By Paul Watler
Column published in The Dallas Morning News
Jan. 27, 2014
The executor of the estate of billionaire Harold Simmons has asked a Dallas County probate court to seal the late billionaire’s will and probate file. The papers should be closed because people who disagree with Simmons’ controversial political activity might want to have a look, according to the motion. No one but his widow and sole heir has a legitimate need to review the probate file, the court was told.
The motion also cited the privacy and safety of his beneficiary and security of estate assets to justify the request to seal. No doubt, such apprehensions deserve careful consideration and, where appropriate, a remedy by the court.

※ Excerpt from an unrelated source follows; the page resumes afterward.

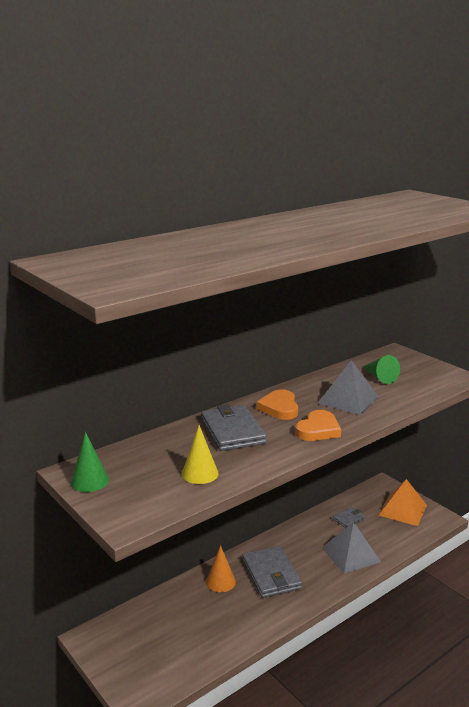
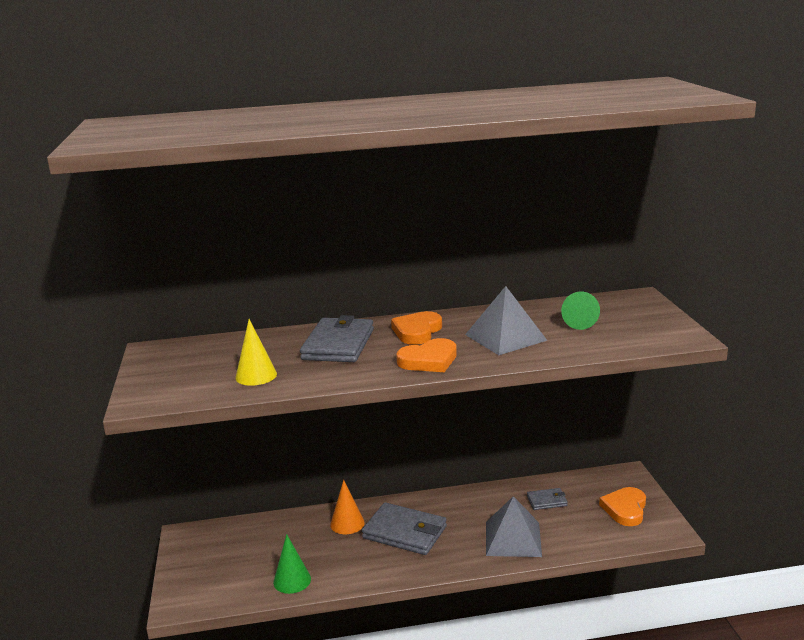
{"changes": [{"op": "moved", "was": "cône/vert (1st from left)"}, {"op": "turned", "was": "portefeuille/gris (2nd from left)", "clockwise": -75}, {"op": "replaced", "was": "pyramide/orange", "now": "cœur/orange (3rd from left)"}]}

Yet is there a case for denying the sealing request in the public interest? Should a court grant such a request as a matter of routine because, in essence, the deceased was controversial, the assets are substantial and wealthy heirs must live in an uncertain world?

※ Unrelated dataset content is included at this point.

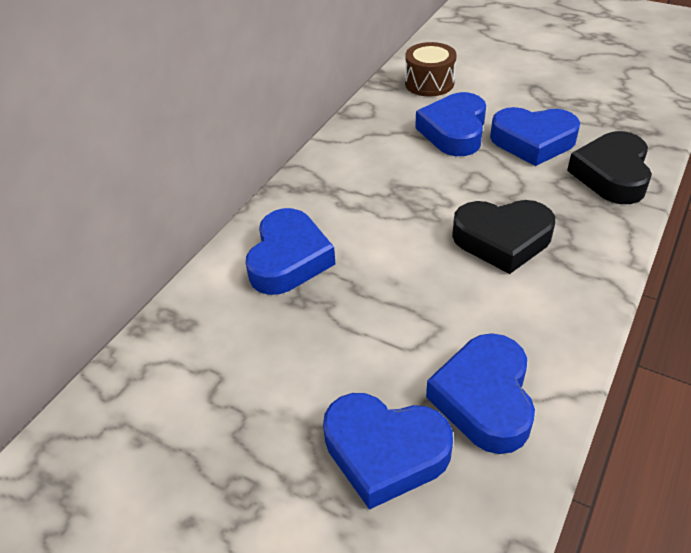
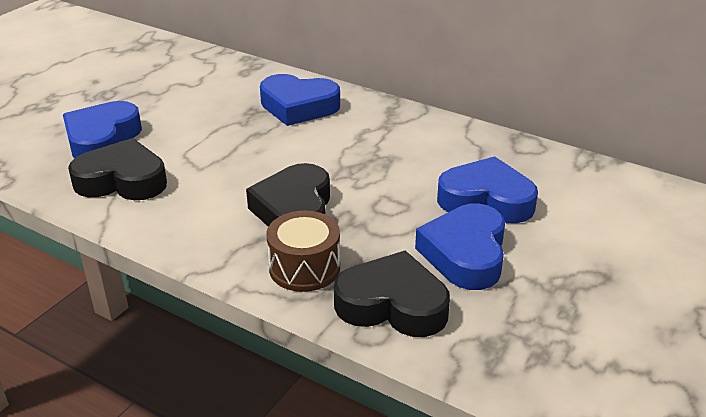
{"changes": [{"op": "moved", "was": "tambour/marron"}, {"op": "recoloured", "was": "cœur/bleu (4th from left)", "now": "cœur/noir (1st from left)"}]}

Texas law has an answer to these questions. It presumes that court records are public and access may be denied only for a compelling personal interest that outweighs the public interest in open courts. It also requires that sealing be the least restrictive means of protecting the personal interest in restricting public access.
“What transpires in the courtroom is public property,” the U.S. Supreme Court declared more than 65 years ago in a case originating in a Texas courthouse.
The reason is obvious. The people, who fund the courts and elect judges to preside over them, have a critical interest in the proper functioning of public justice. Open-court provisions embody the Jeffersonian conviction that a limit on public access is repugnant to the spirit of our democratic institutions. A Kansas judge wrote more than 100 years ago, “Open court not only benefits particular parties to litigation, but it also helps keep the administration of justice honest.”
In probate cases, the sovereign authority of the state is invoked to settle the deceased person’s affairs. Open probate proceedings dispatch false claims and dispel opportunity for fraud. This is public justice, not merely a private business transaction.
Former Texas Supreme Court Justice Lloyd Doggett, who was instrumental in the adoption of the open court records rule in the 1990s, recognized that “certain types of privacy, economic and governmental interests may merit protection through sealing” on a case-by-case basis. Recently, our Supreme Court adopted a new rule designed to safeguard just such interests. Sensitive data, including Social Security, driver’s license, bank account and credit card numbers, are to be redacted from court filings. This raises the question of what remains to be sealed in the Simmons probate case.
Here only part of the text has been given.